Ontology generator 260 may identify one or more of the sub-concepts corresponding to the field values of the first genome database, with reference to the data tables of the first genome data base.


For example, in data table P and data table 4, a portion of the field values, i.e., “1001, 1002, and 1003”, may correspond to a sub-concept “position.” In addition, another portion of the field values, e.g., “T, A, C”, may correspond to the sub-concept “allele.” The other portion of the field values, e.g., “1,” may correspond to the sub-concept “Chromosome”. Thus, as depicted FIG. 5, “1” may be located under “Chromosome”, “1001, 1002, and 1003” may be located under “Position”, and “T, A, C” may be located under “allele”.


Thus, FIG. 5 shows an example embodiment implemented by at least portions of genome ontology schemes, in accordance with various embodiments described herein.



FIG. 6 shows an illustrative computing embodiment, in which any of the processes and sub-processes of a genome ontology scheme may be implemented as computer-readable instructions stored on a computer-readable medium, in accordance with various embodiments described herein. The computer-readable instructions may, for example, be executed by a processor of a device, as referenced herein, having a network element and/or any other device corresponding thereto, particularly as applicable to the applications and/or programs described above corresponding to the configuration 10 for transactional permissions.


In a very basic configuration, a computing device 600 may typically include, at least, one or more processors 602, a system memory 604, one or more input components 606, one or more output components 608, a display component 610, a computer-readable medium 612, and a transceiver 614.


Processor 602 may refer to, e.g., a microprocessor, a microcontroller, a digital signal processor, or any combination thereof.


Memory 604 may refer to, e.g., a volatile memory, non-volatile memory, or any combination thereof. Memory 604 may store, therein, an operating system, an application, and/or program data. That is, memory 604 may store executable instructions to implement any of the functions or operations described above and, therefore, memory 604 may be regarded as a computer-readable medium.


Input component 606 may refer to a built-in or communicatively coupled keyboard, touch screen, or telecommunication device. Alternatively, input component 606 may include a microphone that is configured, in cooperation with a voice-recognition program that may be stored in memory 604, to receive voice commands from a user of computing device 600. Further, input component 606, if not built-in to computing device 600, may be communicatively coupled thereto via short-range communication protocols including, but not limitation, radio frequency or Bluetooth.


Output component 608 may refer to a component or module, built-in or removable from computing device 600, that is configured to output commands and data to an external device.


Display component 610 may refer to, e.g., a solid state display that may have touch input capabilities. That is, display component 610 may include capabilities that may be shared with or replace those of input component 606.


Computer-readable medium 612 may refer to a separable machine readable medium that is configured to store one or more programs that embody any of the functions or operations described above. That is, computer-readable medium 612, which may be received into or otherwise connected to a drive component of computing device 600, may store executable instructions to implement any of the functions or operations described above. These instructions may be complimentary or otherwise independent of those stored by memory 604.

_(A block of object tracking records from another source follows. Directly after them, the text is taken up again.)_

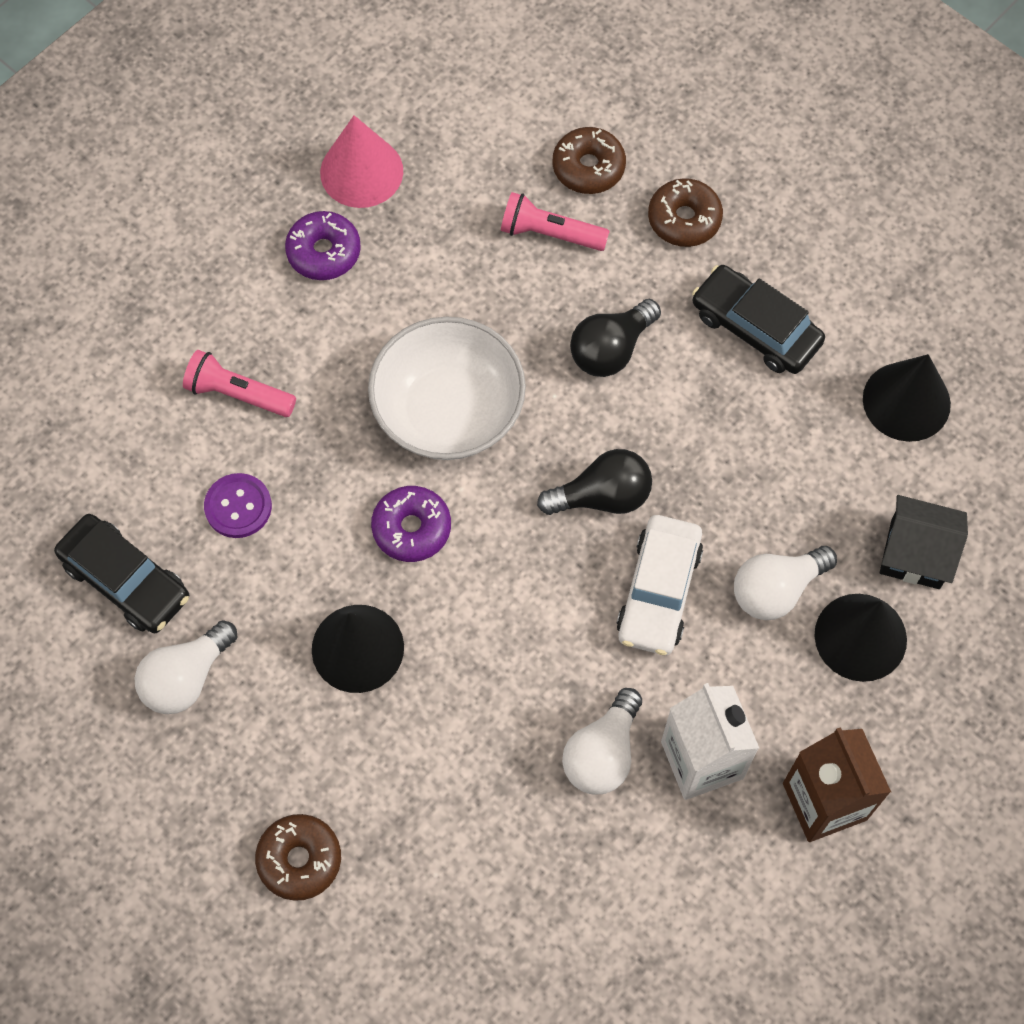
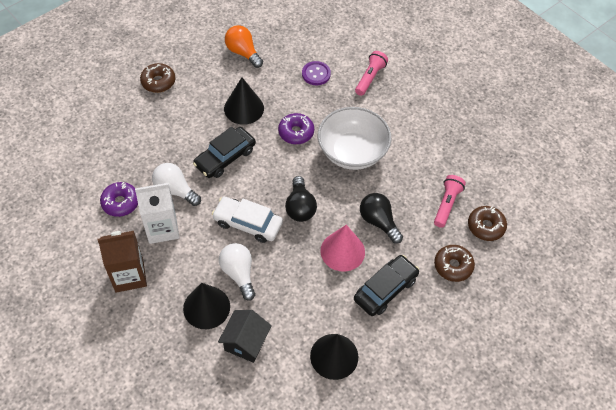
camera: 95 degrees right, 10 degrees down
(126, 580) = (289, 37): black car -> black car (225, 157)
(186, 678) = (243, 52): white light bulb -> orange light bulb
(324, 252) = (440, 114): purple donut -> purple donut (120, 202)
(361, 171) = (484, 132): pink cone -> pink cone (342, 251)

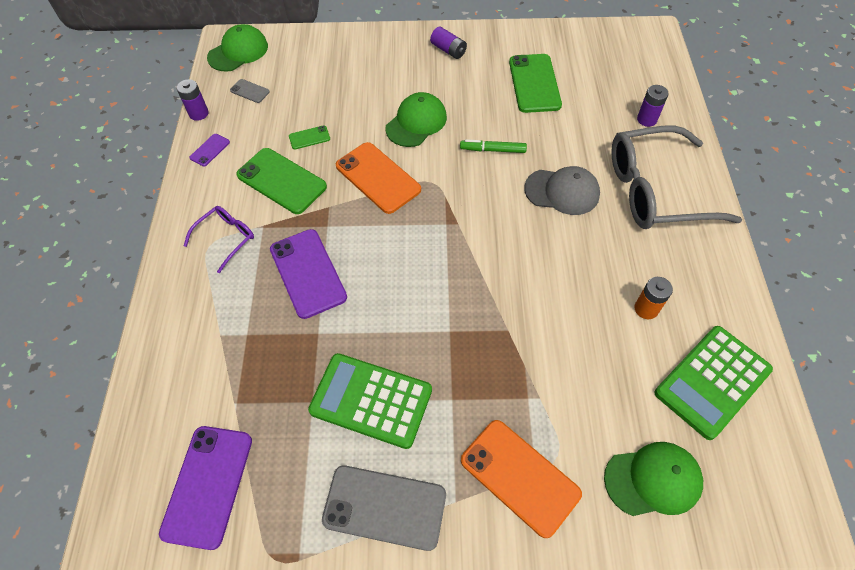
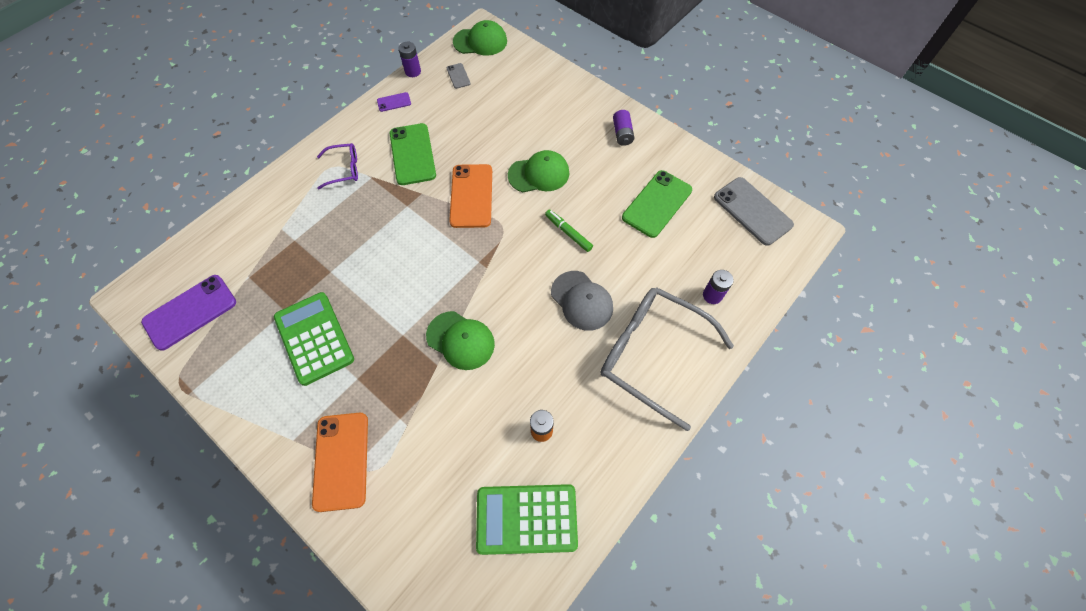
camera: 40 degrees right, 5 degrees up
(308, 273) = (364, 228): purple phone -> none
(309, 137) = (460, 136): green phone -> none
(384, 507) = (255, 407): grey phone -> grey phone (752, 211)
(653, 480) = (413, 540): green cap -> green cap (460, 340)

Transceiver 614 may refer to a network communication link for computing device 600, configured as a wired network or direct-wired connection. Alternatively, transceiver 614 may be configured as a wireless connection, e.g., radio frequency (RF), infrared, Bluetooth, and other wireless protocols.


From the foregoing, it will be appreciated that various embodiments of the present disclosure have been described herein for purposes of illustration, and that various modifications may be made without departing from the scope and spirit of the present disclosure. Accordingly, the various embodiments disclosed herein are not intended to be limiting, with the true scope and spirit being indicated by the following claims.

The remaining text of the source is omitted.